Sousuke felt his palms go slick with sweat.
"Doesn't matter," Kaname's voice broke in. Her fingers traced some sort of design on the table. "A conquered fear. Self-doubt. Panic. Control."
"Please elaborate," the woman prompted Kaname. The girl's hands began to dance across the table again. She looked so pale.
"She means that you can't have confidence," Sousuke said.
"Hey, you guys know that you're not making sense, right?" Kurz complained from the back row.
Sousuke gulped while his mind spun in circles. How to explain it? It would be so much easier to just do it.
"Don't trust yourself. Don't want it. Do it," Kaname rattled off. "Find your fear and end it. Panic and then control it."
The woman pulled on a silver stud and sighed.
"Perhaps we can show the tape," she suggested.
The thin man jumped up to tinker with the projector while she continued. "We know from the tapes that pilots must do three things to fight with the aid of the Lambda driver. First is imprinting with the AS. Second, activating the defenses. Third, executing an effective attack. Ironically, the first step isn't fully complete until the third is achieved."
The man nodded to her, and the lights dimmed. Sousuke recongized the scene. It was from his first fight with the Arbalest against Gauron. The screen showed his point-of-view from the cockpit, and Kaname's voice walked him through the steps. Melissa and Kurz snickered when it got to the part where Kaname asked him to think about men hurting her to get Sousuke angry.
When the footage ended, Sousuke realized that Kaname was speaking. The woman in earrings watched the girl intently.

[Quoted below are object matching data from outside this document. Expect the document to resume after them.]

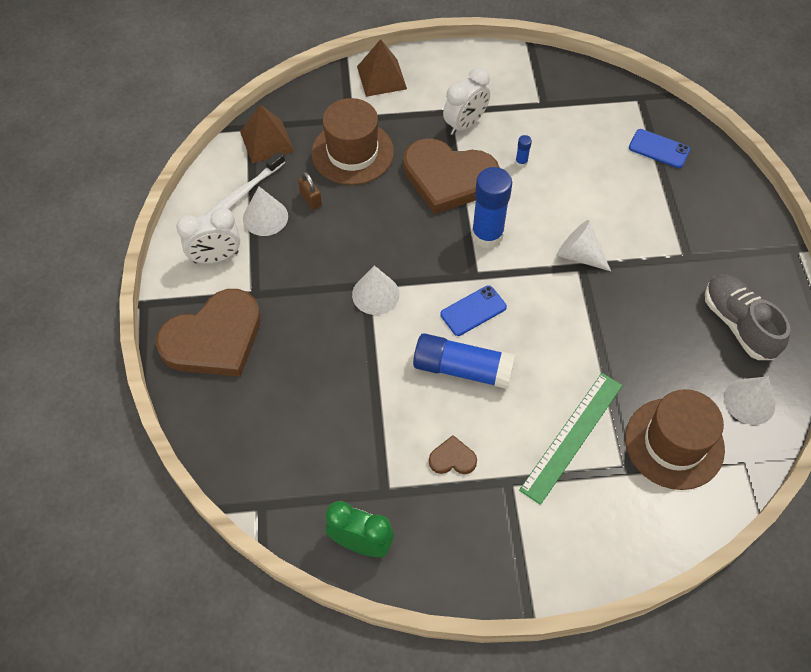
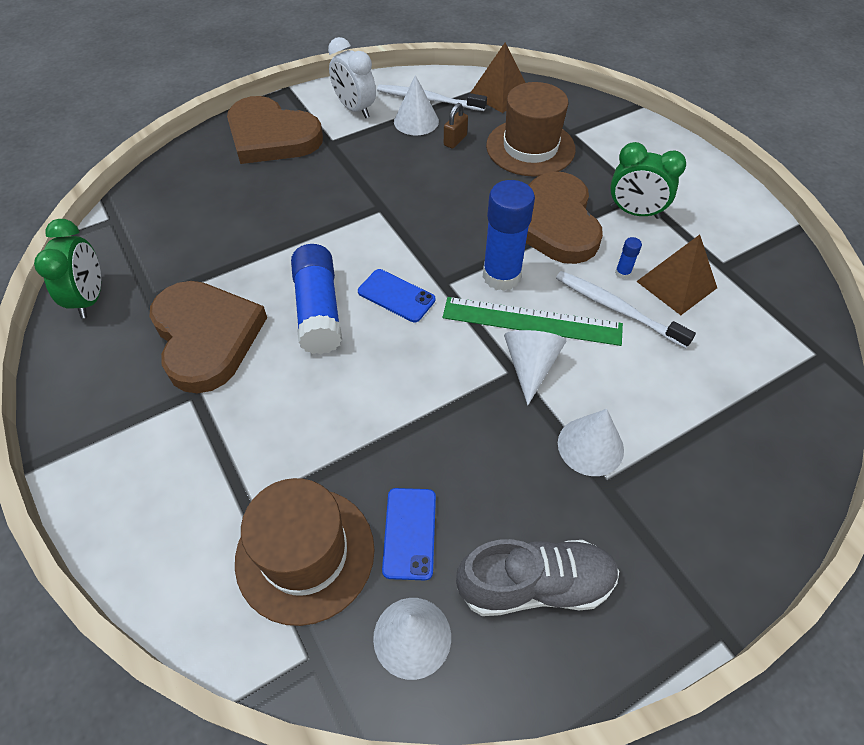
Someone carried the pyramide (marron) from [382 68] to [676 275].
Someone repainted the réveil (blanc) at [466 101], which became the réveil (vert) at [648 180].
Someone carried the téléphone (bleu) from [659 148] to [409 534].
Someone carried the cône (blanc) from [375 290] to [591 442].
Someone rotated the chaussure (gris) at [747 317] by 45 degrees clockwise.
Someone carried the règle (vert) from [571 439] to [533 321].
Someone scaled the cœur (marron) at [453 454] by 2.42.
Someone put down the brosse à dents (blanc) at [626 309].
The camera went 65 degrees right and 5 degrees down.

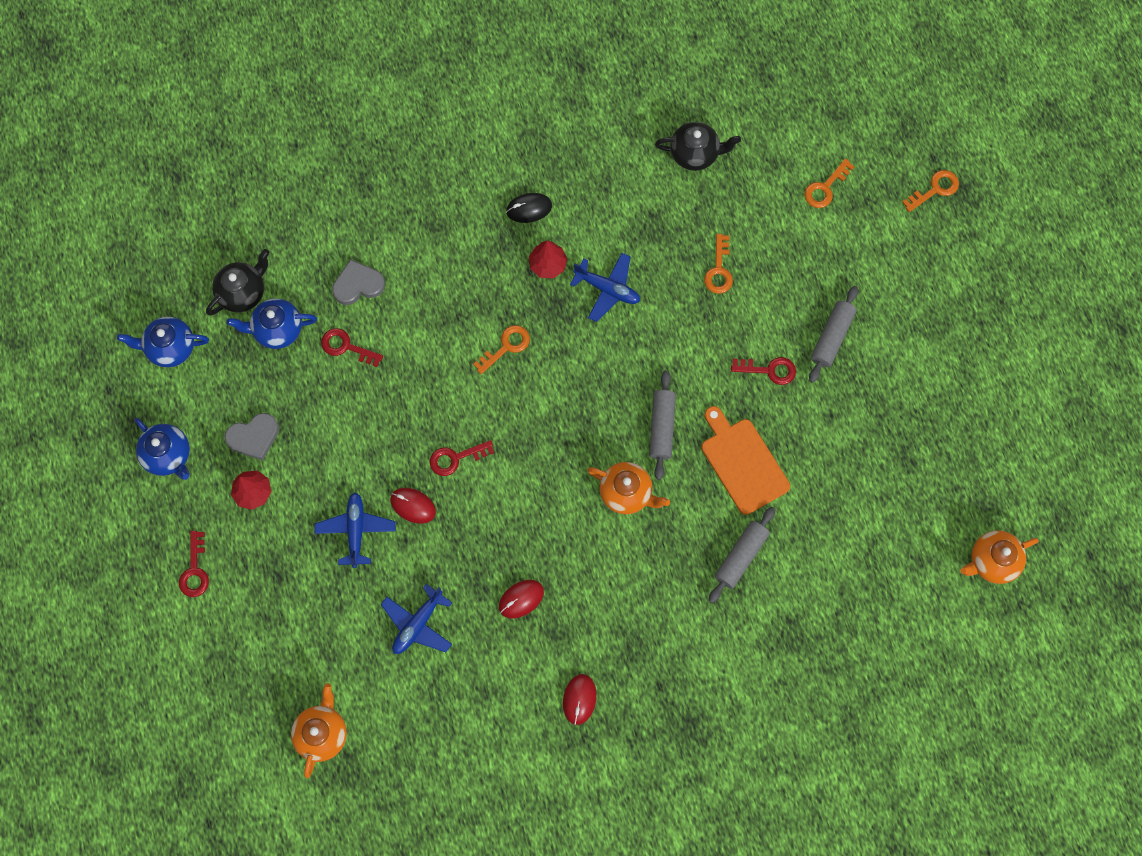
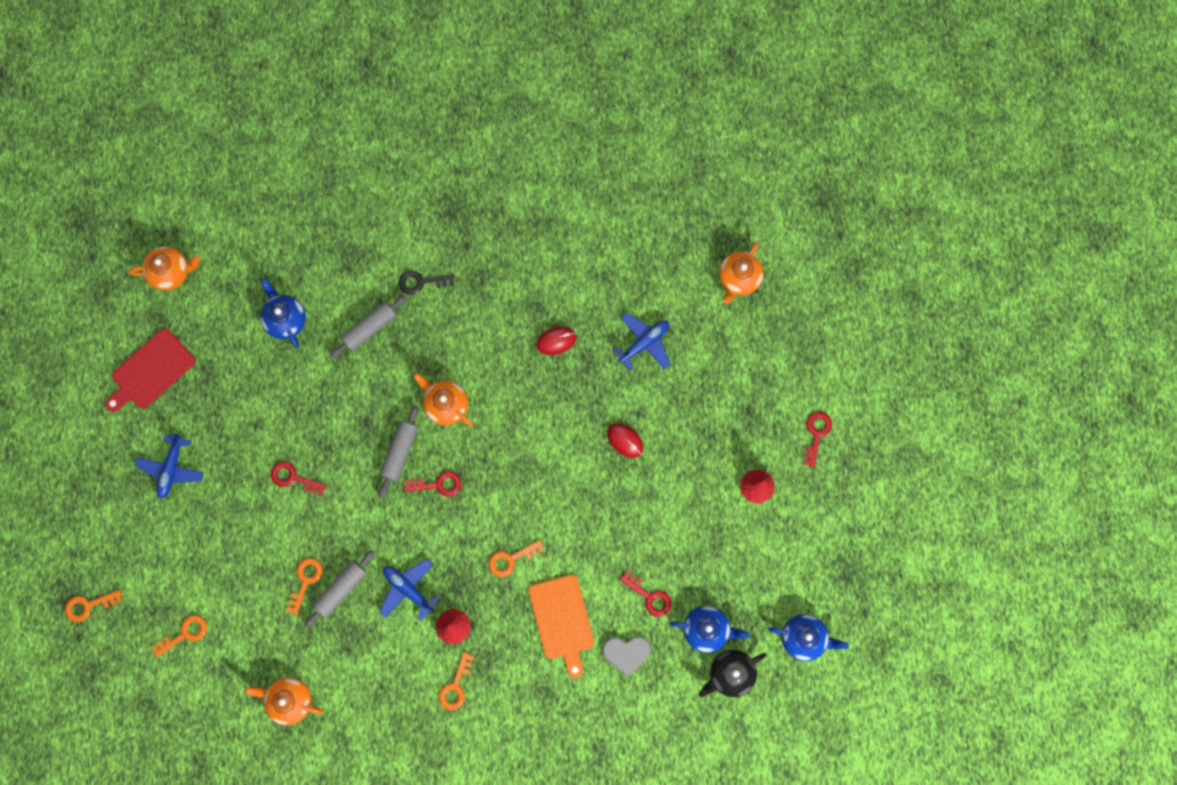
Someone repainted the théière (noir) at [698 146], which became the théière (orange) at [283 701].
Someone swapped the souris (noir) at [529 208] for the clé (orange) at [456 681].
Someone carried the rouleau à pâtisserie (gris) from [833 334] to [339 589].
Someone carried the planche à découper (orange) from [745 460] to [561 626].
Someone took away the cœur (gris) at [251 436].
Someone carried the théière (bleu) from [162 449] to [283 313].
Someone carried the clé (rouge) from [462 458] to [432 484].
Someone carried the avion (bleu) from [355 530] to [169 466].
Someone took away the souris (rouge) at [580 699].
Someone put down the clé (noir) at [426 283].
Someone put down the planche à découper (rouge) at [150 370].
The camera went 165 degrees left and 5 degrees up.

"-ideal pilot age: Under 21. Reason: Less developed frontal lobes lead to larger emotional surges," Kaname droned. "Ideal siutation: Desperate. Reason: Actual risk forces imprinting out of pilot need. Ideal combat: One on one, or one versus many. Reason: See above. Pilot cannot think about secondary aid. Forced controlled panic."
Kaname's words became unintelliable, and the woman moved to stand across from the Whispered girl. Every ear in the room strained to hear.

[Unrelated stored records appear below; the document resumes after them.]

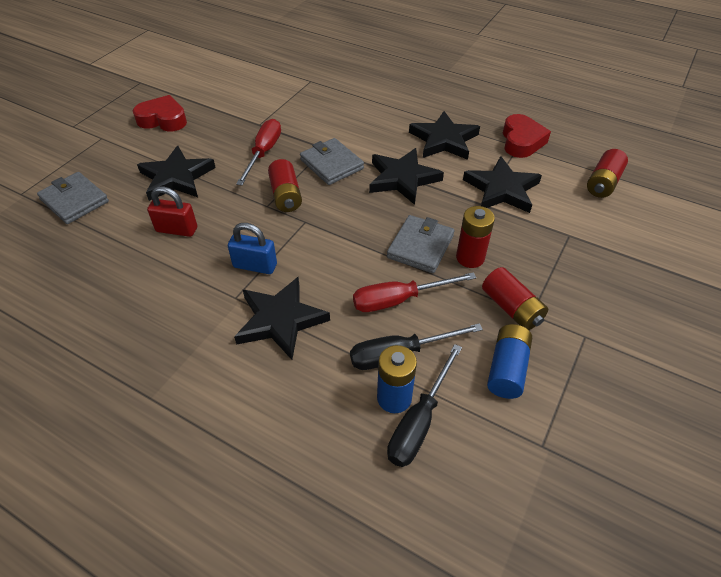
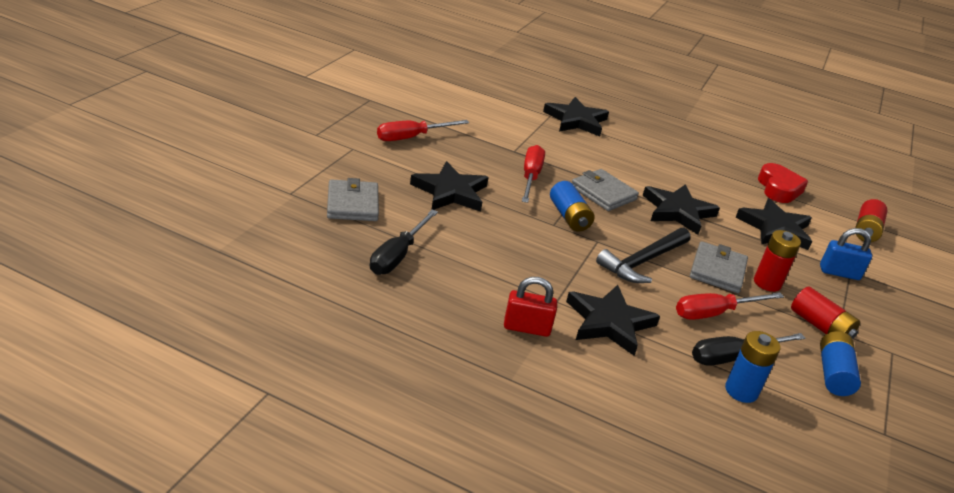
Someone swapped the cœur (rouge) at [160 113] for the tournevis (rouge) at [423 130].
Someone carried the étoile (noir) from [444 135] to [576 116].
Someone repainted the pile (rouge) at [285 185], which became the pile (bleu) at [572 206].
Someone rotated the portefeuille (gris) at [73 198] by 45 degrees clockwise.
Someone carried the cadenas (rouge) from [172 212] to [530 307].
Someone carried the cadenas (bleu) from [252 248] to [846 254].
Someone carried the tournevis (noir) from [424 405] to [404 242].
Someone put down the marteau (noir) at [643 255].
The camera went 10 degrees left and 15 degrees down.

"You advised the pilot to imagine someone hurting you. Why?" she asked.
Kaname looked at her with empty eyes.
"Pilot: Young male. Loner. Lonely. Duty-driven. Emotional state: Conflicted. Suspected physical/emotional attachment. Exploit personal relationship to achieve imprint. Defense activiation complete following first enemy attack. Offense..." Kaname trailed off.

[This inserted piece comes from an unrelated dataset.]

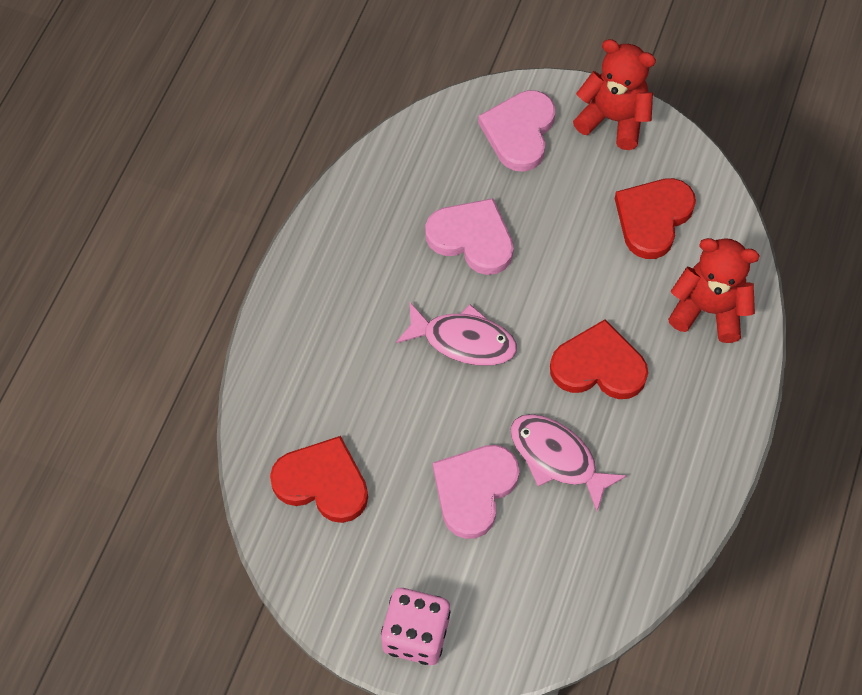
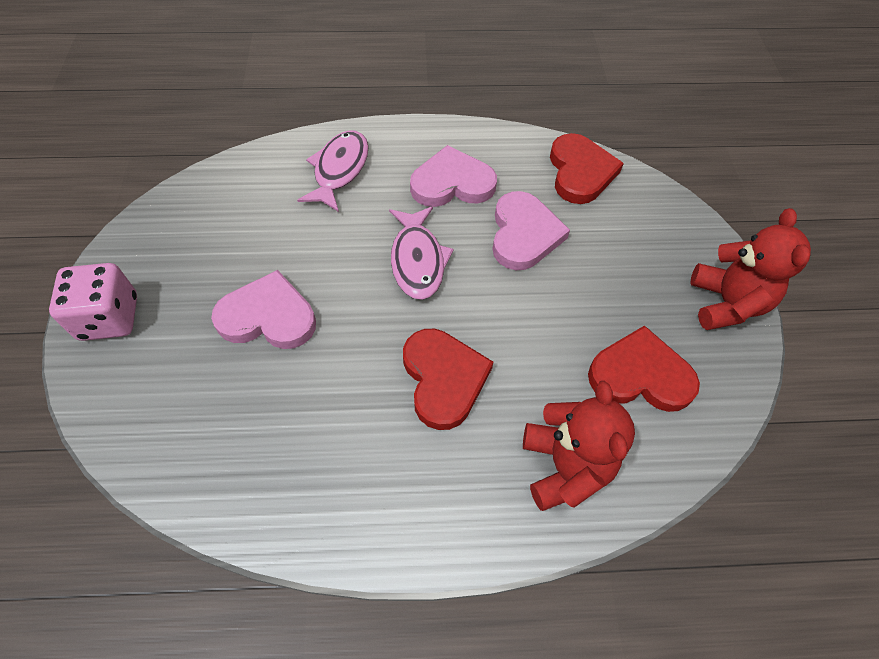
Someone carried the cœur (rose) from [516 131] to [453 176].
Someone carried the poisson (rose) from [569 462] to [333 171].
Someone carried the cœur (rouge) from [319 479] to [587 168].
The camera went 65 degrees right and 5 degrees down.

"Wow, who knew a teenage crush could power the scariest weapon since the atomic bomb?" quipped the scientist. Again, no one laughed.
Sousuke felt hot under the scrutiny of every person in the room as the commanding woman pinned him in her glaze.
"Please describe your relationship with her," she ordered and pointed at Kaname.
"I was assigned to protect her. We were classmates at the time," Sousuke got out.
The woman shook her head. "I mean emotionally. Did you have feelings for her?"
Sousuke stared at the wall to avoid making eye contact with anyone.
"Please be honest. It's for the greater good," the woman said gently.
"Yes," Sousuke admitted. "I was afraid to fail her."
"Have you used that fear to operate the Lambda driver since then?" she prodded him.
"Yes."
"Every time?"
"Affirmative."
The woman touched his shoulder.
"Thank you, you may go," she nodded to him. Sousuke didn't dare to look at Kaname as he fled the room.
Kaname felt someone touch her hand, and then she became aware again of the cold room in Building F. She remembered; they were there for Lambda driver training.
"Kaname?" someone called to her.
She blinked, and Melissa and Kurz came into focus.
"Jeez, you were out of it!" Kurz observed.
"Sorry," Kaname said absently. The headache retreated, and her own thoughts started to flow freely again. She took stock of the room. "What did I miss?"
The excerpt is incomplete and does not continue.